Does anyone want to live in housing projects? I'd hope not. Housing projects did one thing - concentrate poverty.
Title: Re: Cabrini Green
Post by: NE2 on December 13, 2014, 09:16:18 PM
Quote from: Zeffy on December 13, 2014, 08:18:24 PM
Housing projects did one thing - concentrate poverty.
Because it's better for poor people to live on the sidewalks. Idiot.
Title: Re: Cabrini Green
Post by: golden eagle on December 13, 2014, 09:37:19 PM
I had some family members live there. I don't remember not being safe, but I also didn't wander around by myself.
Title: Re: Cabrini Green
Post by: Brandon on December 13, 2014, 11:54:14 PM
Quote from: golden eagle on December 13, 2014, 09:37:19 PM
I had some family members live there. I don't remember not being safe, but I also didn't wander around by myself.

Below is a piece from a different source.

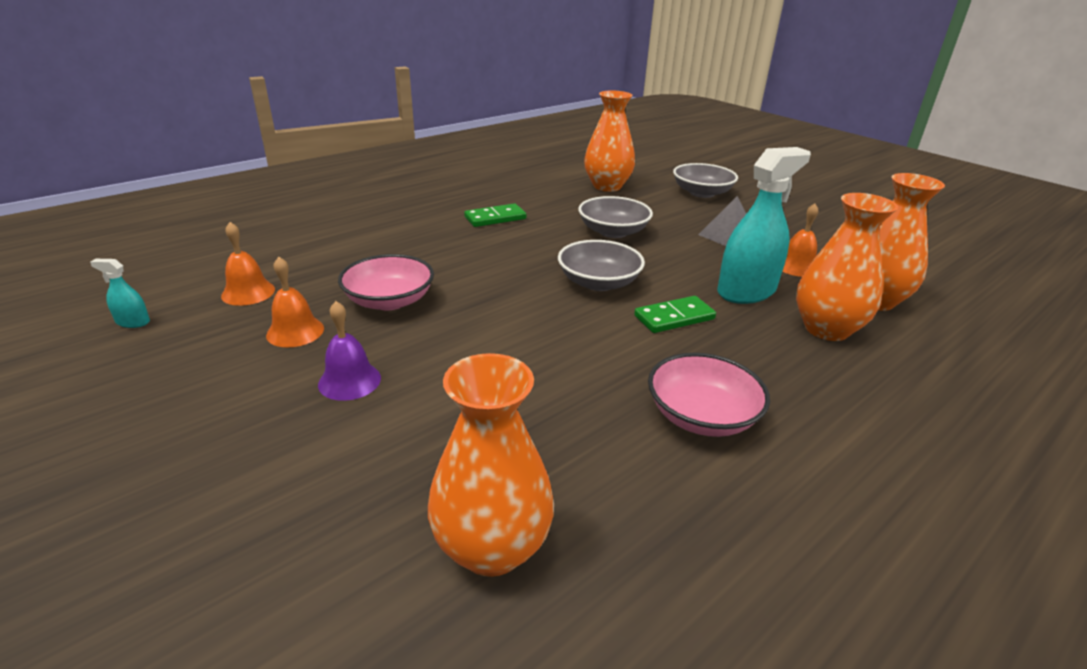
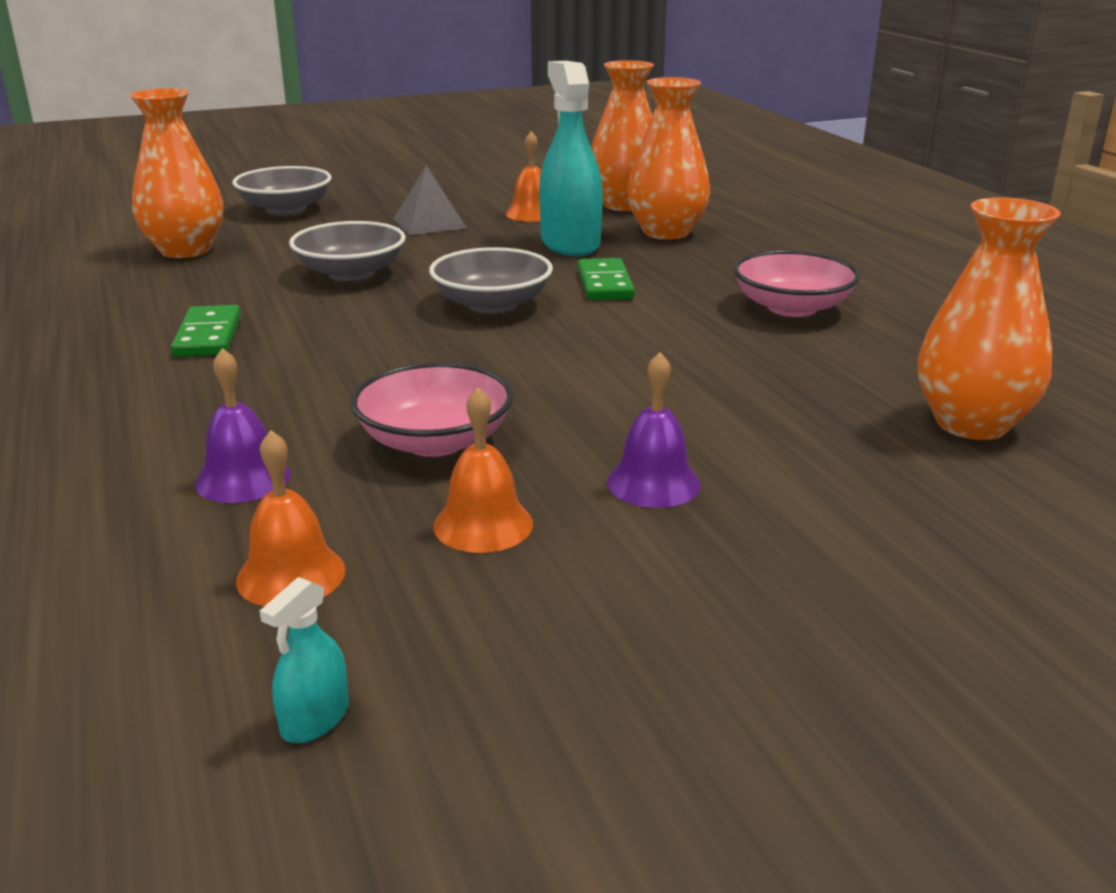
camera: 70 degrees left, 5 degrees down
(338, 262) = (243, 478): none -> purple bell

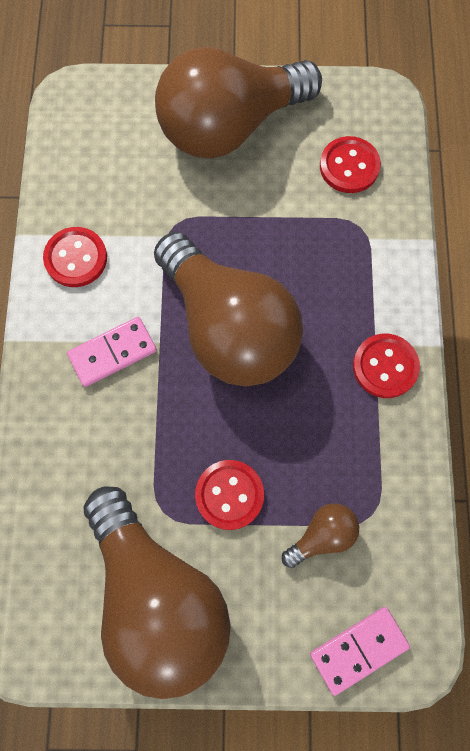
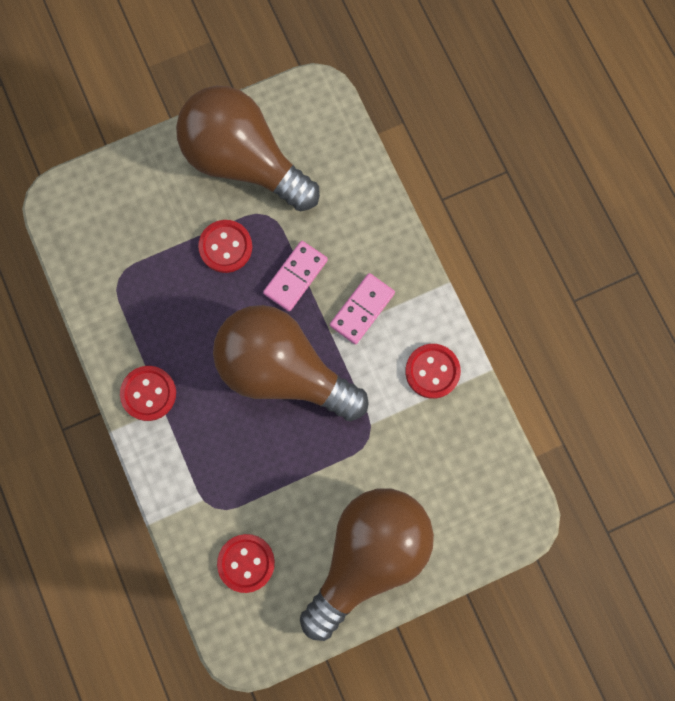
camera: 155 degrees right, 5 degrees up
(322, 535) = (148, 249): brown light bulb -> none
(358, 649) = (95, 188): pink domino -> pink domino (295, 277)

In later years, it was well known for the snipers that would shoot from behind the chain link fencing up on the upper floors.
Title: Re: Cabrini Green
Post by: spooky on December 15, 2014, 07:10:43 AM
Only by watching "Good Times".
Title: Re: Cabrini Green
Post by: realjd on December 15, 2014, 02:19:43 PM
Quote from: Brandon on December 13, 2014, 11:54:14 PM
Quote from: golden eagle on December 13, 2014, 09:37:19 PM
I had some family members live there. I don't remember not being safe, but I also didn't wander around by myself.

In later years, it was well known for the snipers that would shoot from behind the chain link fencing up on the upper floors.

[citation needed]. That sounds like a myth.
Title: Re: Cabrini Green
Post by: Brandon on December 15, 2014, 03:38:05 PM
Quote from: realjd on December 15, 2014, 02:19:43 PM
Quote from: Brandon on December 13, 2014, 11:54:14 PM
Quote from: golden eagle on December 13, 2014, 09:37:19 PM
I had some family members live there. I don't remember not being safe, but I also didn't wander around by myself.

In later years, it was well known for the snipers that would shoot from behind the chain link fencing up on the upper floors.

[citation needed]. That sounds like a myth.

Hardly a myth.  It's how people got killed there.

http://en.wikipedia.org/wiki/Cabrini%E2%80%93Green

http://www.odmp.org/officer/11330-patrolman-anthony-n-rizzato

Yes, it was a very dangerous place.  Folks there would even fire their guns up into the air in celebration of New Years Eve.
Title: Re: Cabrini Green
Post by: lordsutch on December 15, 2014, 05:12:23 PM
I think at the time that Cabrini-Green and Robert Taylor Homes and similar projects were being built around the country (and the world), well-meaning people believed they were improvements over the slums and tenement housing that they either indirectly or directly replaced. Clearly that wasn't borne out for a variety of reasons, some having to do with underinvestment in maintenance, some having to do with having a high concentration of people with low social capital and low socioeconomic status in one place which became easy prey for criminal activity from within and without, and some having to do with broader societal factors such as the relative decline in value of unskilled labor in society.

At least in terms of exterior appearance and crime rates, the mostly suburban-style affordable housing/mixed income developments that (along with the expansion of Section 8) have replaced projects seem to be more successful, but how much of that is due to just a more conscious effort to invest in capital improvements and a generally lower trend in criminal activity, and how much can be attributed to moving away from the brutalist-utopian vertical warehousing model, remains to be seen.